Trente-quatre ans après le « Livre blanc » de 1991, au terme de quatre réformes en 1993, 2003, 2008 et 2010 et du projet avorté de 1995 qui a tué dans l’œuf le septennat de Jacques Chirac, le spectre des retraites continue à surplomber notre économie et à hanter la vie politique française. Au moment où la dette atteint 100 % du PIB, le rétablissement de l’équilibre du système qui mobilise 14 % du PIB est une condition première pour la reprise du contrôle des finances publiques, vitale pour le redressement de la France comme pour sa crédibilité auprès de nos partenaires européens. Par ailleurs, les inégalités criantes du système, notamment du fait des régimes spéciaux, minent la cohésion et la solidarité nationales, contribuant à la poussée des populismes.
Nul ne peut donc contester l’impérieuse nécessité d’une réforme des retraites pour assurer la survie du système fondé sur la répartition et le rendre à la fois plus juste et plus transparent. Mais, sous couvert d’un régime par points, présenté comme un remède magique aux déficits et aux injustices, le projet du gouvernement aggrave les défauts du système. Illustrant la pensée de Pascal selon laquelle « le malheur veut que qui veut faire l’ange fait la bête », la logique technocratique du régime universel réussit le tour de force de spolier nombre de Français sans réduire le déficit de financement des retraites.
Les prévisions du Conseil d’orientation des retraites montrent que le système, dont le déficit atteint 5,4 milliards d’euros cette année, est structurellement déséquilibré à hauteur de 0,5 % du PIB en 2023 et de 1 % du PIB à partir de 2035. Et ce dans l’hypothèse optimiste d’une amélioration de la productivité de 1 % par an, nettement supérieure aux performances des vingt dernières années. Cette dégradation résulte de deux tendances lourdes : le vieillissement démographique et la progression de l’espérance de vie, qui vont faire passer de 20 à 27 % la proportion des plus de 65 ans dans la population d’ici à 2050 ; le ralentissement de la croissance et des gains de productivité, qui sont passés de 5 % par an dans les années 1970 à zéro en 2019. Le projet imaginé par Emmanuel Macron nie cette réalité et fragilise le système au lieu de le renforcer.

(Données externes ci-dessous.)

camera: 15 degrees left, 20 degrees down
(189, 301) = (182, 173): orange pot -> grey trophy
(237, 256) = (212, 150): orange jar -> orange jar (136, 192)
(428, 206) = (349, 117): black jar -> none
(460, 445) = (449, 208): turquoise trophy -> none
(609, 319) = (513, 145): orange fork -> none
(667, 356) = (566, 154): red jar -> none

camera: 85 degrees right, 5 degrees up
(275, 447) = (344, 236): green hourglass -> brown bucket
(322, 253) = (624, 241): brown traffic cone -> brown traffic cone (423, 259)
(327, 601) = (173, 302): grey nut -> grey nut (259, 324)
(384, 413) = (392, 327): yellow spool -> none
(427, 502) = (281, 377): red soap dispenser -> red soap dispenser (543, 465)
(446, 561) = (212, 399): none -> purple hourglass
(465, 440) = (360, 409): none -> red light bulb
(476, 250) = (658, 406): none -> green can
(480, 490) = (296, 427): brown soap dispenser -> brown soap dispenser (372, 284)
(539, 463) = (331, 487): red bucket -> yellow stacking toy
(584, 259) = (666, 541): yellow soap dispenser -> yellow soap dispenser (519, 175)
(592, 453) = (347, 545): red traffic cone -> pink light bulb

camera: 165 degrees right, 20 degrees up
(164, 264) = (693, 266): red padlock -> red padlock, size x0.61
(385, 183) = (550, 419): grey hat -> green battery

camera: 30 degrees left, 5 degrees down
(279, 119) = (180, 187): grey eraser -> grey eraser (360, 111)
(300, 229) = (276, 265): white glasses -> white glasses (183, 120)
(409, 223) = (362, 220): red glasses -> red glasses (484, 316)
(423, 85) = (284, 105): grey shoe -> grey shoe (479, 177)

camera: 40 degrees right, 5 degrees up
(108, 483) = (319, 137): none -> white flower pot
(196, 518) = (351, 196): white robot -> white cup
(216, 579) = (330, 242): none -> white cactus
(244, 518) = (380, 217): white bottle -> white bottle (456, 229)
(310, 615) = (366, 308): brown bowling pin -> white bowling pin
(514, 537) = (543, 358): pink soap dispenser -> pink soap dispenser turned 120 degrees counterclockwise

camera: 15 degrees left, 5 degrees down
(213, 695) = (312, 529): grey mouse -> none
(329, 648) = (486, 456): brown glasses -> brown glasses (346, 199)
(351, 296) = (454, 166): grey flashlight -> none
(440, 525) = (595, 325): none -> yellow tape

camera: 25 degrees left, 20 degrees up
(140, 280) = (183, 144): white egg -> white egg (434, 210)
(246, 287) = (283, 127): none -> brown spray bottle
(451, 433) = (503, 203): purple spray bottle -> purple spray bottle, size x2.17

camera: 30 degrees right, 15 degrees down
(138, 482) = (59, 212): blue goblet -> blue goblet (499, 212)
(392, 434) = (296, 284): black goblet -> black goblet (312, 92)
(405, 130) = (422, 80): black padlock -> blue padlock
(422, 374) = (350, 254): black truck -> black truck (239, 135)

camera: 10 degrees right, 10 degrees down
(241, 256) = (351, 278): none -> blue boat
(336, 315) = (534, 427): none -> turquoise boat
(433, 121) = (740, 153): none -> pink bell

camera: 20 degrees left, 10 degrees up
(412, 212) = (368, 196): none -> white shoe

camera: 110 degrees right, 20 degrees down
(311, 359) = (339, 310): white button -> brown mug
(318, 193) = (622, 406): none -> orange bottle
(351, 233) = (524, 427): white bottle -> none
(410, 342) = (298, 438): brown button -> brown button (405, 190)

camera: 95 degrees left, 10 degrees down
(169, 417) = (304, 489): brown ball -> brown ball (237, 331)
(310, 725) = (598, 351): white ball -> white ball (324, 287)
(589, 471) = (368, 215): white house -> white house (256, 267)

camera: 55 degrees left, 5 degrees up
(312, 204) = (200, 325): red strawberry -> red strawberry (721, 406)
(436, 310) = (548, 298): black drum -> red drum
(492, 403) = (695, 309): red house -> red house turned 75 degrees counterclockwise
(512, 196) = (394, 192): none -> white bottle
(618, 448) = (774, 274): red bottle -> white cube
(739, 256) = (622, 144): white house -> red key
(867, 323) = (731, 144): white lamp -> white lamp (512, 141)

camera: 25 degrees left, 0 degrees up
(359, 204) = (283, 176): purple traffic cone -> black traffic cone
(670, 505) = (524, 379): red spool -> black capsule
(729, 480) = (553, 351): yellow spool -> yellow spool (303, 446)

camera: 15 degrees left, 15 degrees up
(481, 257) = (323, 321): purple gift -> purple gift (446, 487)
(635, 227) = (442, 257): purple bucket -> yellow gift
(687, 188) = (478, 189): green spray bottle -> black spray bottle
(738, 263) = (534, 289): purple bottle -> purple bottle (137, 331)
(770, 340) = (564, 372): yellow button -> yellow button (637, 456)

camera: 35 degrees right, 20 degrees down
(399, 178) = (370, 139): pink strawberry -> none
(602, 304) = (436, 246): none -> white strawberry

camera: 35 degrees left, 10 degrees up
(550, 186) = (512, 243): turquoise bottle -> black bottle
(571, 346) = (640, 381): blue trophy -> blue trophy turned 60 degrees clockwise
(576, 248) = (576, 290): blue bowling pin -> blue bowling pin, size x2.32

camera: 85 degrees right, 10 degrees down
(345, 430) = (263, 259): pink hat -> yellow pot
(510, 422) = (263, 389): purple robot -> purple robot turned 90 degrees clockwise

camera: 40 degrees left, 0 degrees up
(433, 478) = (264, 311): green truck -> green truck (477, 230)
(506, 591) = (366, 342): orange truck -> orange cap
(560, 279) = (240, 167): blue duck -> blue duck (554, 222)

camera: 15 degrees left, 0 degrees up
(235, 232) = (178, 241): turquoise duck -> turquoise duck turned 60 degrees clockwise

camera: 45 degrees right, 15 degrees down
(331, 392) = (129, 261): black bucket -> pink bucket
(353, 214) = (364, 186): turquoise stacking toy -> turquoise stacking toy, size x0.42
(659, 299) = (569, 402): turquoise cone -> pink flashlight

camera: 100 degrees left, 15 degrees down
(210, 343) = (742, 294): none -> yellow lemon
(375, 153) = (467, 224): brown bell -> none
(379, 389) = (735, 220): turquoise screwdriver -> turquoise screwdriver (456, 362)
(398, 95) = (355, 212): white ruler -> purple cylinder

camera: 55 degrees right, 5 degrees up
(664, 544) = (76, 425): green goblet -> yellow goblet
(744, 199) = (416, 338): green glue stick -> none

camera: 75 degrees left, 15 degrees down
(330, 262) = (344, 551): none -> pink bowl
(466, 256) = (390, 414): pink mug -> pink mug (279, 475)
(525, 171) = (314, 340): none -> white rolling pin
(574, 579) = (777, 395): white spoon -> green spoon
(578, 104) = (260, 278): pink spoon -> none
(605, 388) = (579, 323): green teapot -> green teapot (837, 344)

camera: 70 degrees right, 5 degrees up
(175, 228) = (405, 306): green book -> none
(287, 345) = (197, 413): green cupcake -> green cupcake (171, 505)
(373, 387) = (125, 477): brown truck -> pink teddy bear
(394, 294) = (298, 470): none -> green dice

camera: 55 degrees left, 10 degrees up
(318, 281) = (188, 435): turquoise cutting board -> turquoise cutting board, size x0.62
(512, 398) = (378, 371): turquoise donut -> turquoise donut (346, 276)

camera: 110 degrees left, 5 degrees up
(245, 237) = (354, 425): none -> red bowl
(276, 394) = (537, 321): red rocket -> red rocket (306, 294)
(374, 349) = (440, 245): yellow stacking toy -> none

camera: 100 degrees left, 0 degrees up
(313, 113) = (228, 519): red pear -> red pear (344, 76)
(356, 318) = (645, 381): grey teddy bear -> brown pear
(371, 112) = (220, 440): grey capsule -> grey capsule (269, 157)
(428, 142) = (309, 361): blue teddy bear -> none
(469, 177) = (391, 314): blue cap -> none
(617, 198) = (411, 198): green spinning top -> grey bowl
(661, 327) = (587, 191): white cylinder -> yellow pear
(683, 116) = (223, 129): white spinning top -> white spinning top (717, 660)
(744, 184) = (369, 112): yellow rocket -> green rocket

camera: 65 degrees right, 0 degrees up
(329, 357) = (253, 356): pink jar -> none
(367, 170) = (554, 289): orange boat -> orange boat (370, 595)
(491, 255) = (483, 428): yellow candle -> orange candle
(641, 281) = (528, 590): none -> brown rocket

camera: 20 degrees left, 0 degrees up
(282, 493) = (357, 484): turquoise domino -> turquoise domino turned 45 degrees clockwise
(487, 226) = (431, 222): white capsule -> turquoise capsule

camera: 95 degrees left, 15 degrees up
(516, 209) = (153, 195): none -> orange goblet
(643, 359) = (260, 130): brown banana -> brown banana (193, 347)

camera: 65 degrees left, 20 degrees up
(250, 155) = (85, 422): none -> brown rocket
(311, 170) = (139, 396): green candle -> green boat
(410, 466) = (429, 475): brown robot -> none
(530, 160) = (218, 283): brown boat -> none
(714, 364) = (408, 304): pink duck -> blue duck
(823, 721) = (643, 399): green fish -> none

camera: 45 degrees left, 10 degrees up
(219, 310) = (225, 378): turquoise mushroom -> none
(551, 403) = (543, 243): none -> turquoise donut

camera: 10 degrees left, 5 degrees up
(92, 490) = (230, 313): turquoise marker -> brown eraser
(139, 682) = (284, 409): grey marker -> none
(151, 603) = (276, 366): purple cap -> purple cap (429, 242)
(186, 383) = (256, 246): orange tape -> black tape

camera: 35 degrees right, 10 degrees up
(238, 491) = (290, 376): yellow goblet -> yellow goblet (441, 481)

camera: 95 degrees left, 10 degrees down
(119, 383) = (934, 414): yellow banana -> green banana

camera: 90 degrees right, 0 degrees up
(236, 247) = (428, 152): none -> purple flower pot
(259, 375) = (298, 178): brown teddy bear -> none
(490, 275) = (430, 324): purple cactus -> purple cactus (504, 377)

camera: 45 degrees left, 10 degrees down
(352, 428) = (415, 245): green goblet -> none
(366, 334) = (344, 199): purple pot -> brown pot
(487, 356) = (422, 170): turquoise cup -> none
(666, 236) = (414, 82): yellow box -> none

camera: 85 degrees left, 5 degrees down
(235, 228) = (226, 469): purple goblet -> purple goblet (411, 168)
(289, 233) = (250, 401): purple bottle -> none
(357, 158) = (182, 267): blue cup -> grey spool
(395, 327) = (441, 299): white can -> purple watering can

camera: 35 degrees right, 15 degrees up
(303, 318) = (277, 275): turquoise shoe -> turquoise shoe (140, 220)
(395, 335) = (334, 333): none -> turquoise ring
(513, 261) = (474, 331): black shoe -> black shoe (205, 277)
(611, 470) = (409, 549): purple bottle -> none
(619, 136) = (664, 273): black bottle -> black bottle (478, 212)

Première contradiction, le passage à un régime par points ne garantit mécaniquement l’équilibre que si l’on accepte l’ajustement du point à la baisse, comme ce fut le cas en Europe du Nord après le krach de 2008. Or le président s’est engagé à proscrire la diminution de la valeur du point en l’indexant sur les salaires. Cela, venant s’ajouter à l’instauration d’un plancher des pensions de 1 000 euros par mois, implique une envolée insoutenable des dépenses, alors que les principales économies ont été générées dans les dernières années par l’indexation des pensions sur les prix et non plus sur les salaires.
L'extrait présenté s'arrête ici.